Comparing the efficacy and safety of bridging therapy vs. monotherapy in patients with minor stroke: a meta-analysis
Abdulsalam Aleid, Saud Aldanyowi, Abdulmajeed Aljabr, Sami Almalki, Awn Alessa, Mostafa Alhodibi, Mohammed Alsuwaylih, Yousef Alanazi, Abbas Almutair

TL;DR
This study compares the effectiveness and safety of bridging therapy versus monotherapy in minor stroke patients, finding similar efficacy but differences in bleeding risks.
Contribution
The study provides a meta-analysis comparing bridging therapy and monotherapy in minor stroke treatment, highlighting safety differences.
Findings
Bridging therapy and IVT monotherapy showed similar efficacy in functional outcomes.
IVT monotherapy had lower risk of symptomatic intracranial hemorrhage compared to bridging therapy.
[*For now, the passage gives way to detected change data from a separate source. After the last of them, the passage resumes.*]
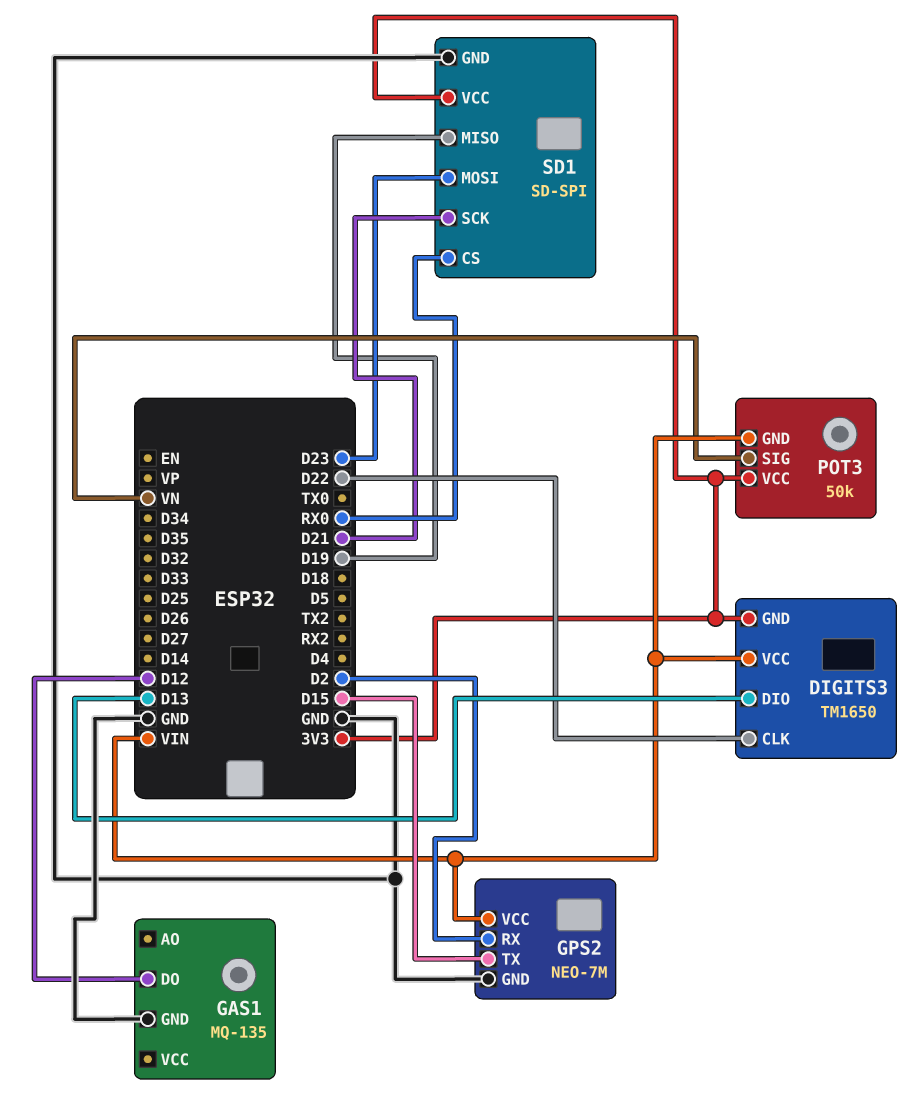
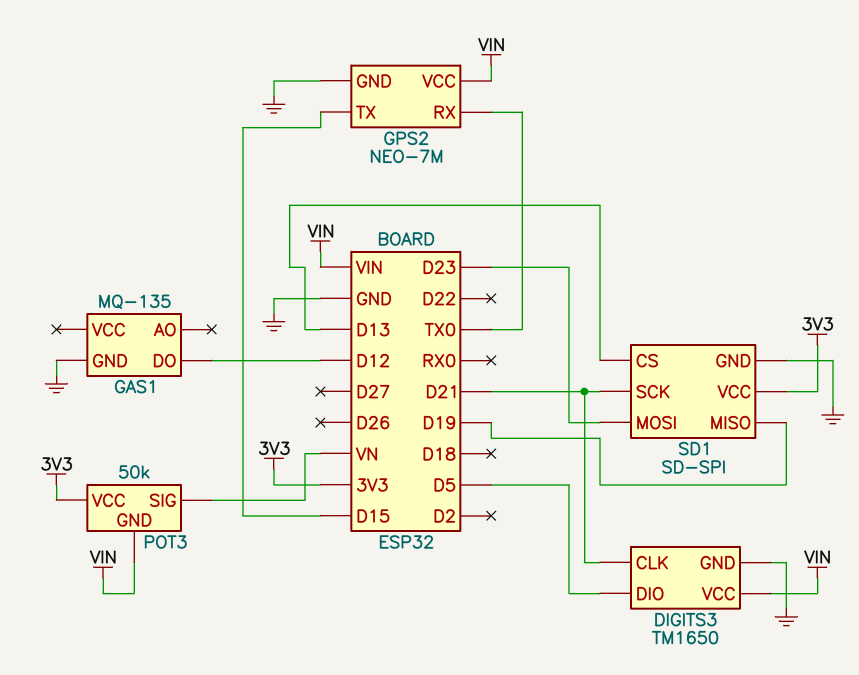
DIGITS3 pin CLK: D22 -> D21
DIGITS3 pin DIO: D13 -> D5
DIGITS3 pin GND: 3V3 -> GND
GPS2 pin RX: D2 -> TX0
SD1 pin CS: RX0 -> D13

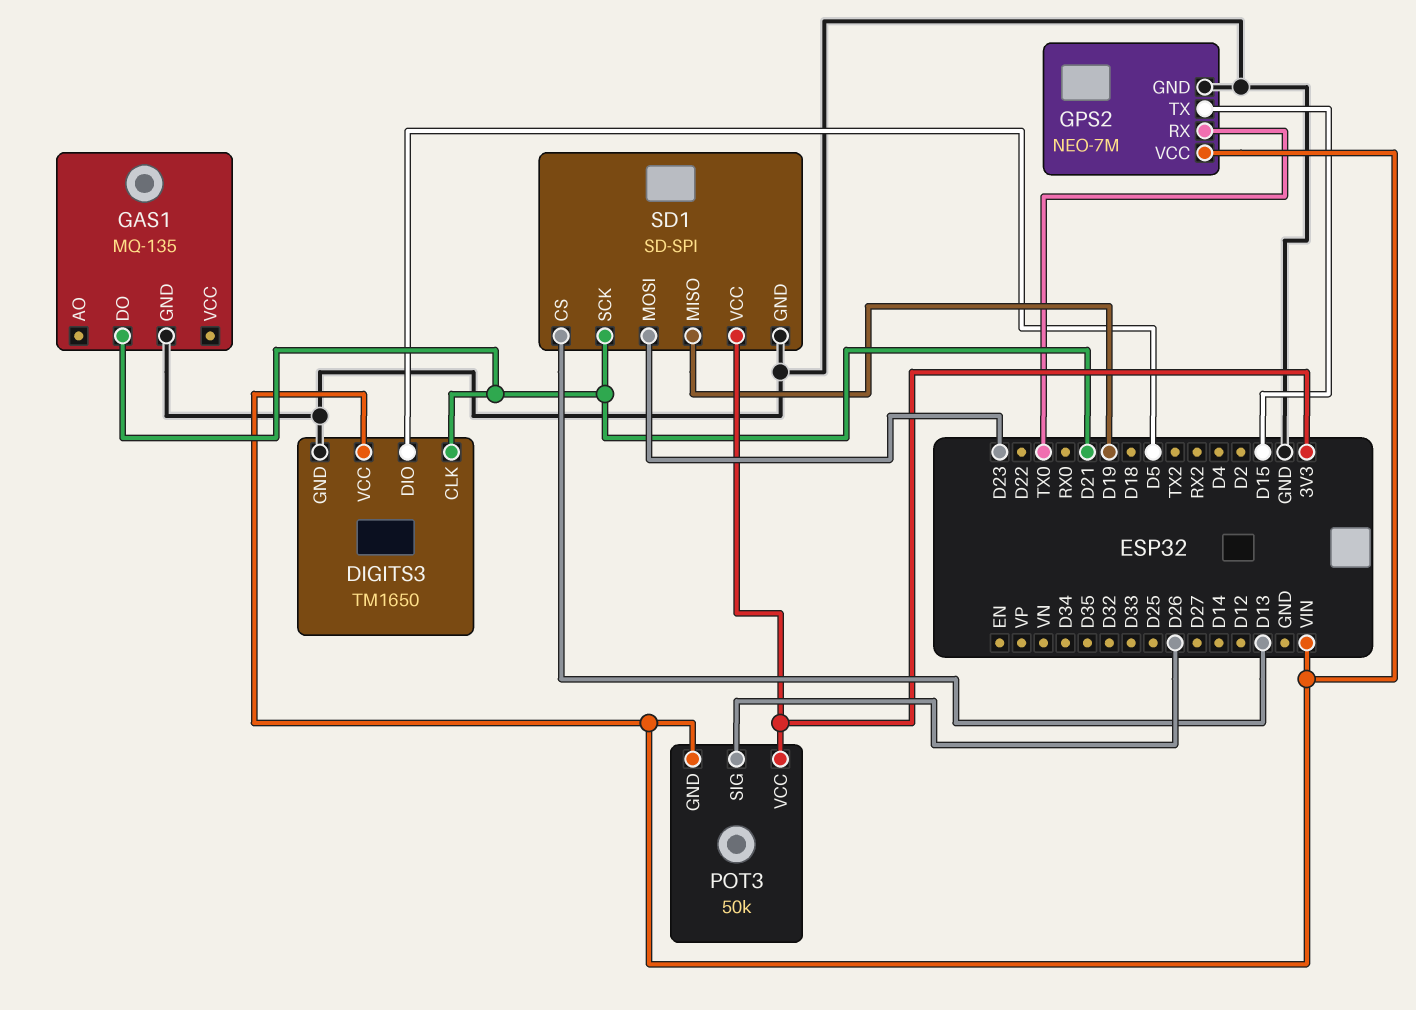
GAS1 pin DO: D12 -> D21
POT3 pin SIG: VN -> D26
Mortality rates were comparable across treatment groups, though bridging therapy showed a non-significant trend for better outcomes.
Abstract
The two main therapeutic approaches for stroke treatment are endovascular thrombectomy, which involves mechanically removing the thrombus, and bridging therapy, which uses intravenous thrombolytics (IVT) prior to endovascular thrombectomy (EVT). This study aimed to compare monotherapy (EVT or IVT alone) with bridging therapy (IVT+EVT) in terms of efficacy and safety outcomes in patients with minor ischemic stroke. After a thorough screening, eight studies were included for qualitative synthesis and meta-analysis, comprising a total of 3,117 patients across the treatment arms. The main outcomes of interest were the efficacy of treatment modality, the rate of intracerebral hemorrhage (ICH), and mortality. In terms of functional outcomes measured by the Modified Rankin Score (mRs) 0-1, no significant difference was observed when comparing IVT monotherapy with bridging therapy (IVT+EVT),…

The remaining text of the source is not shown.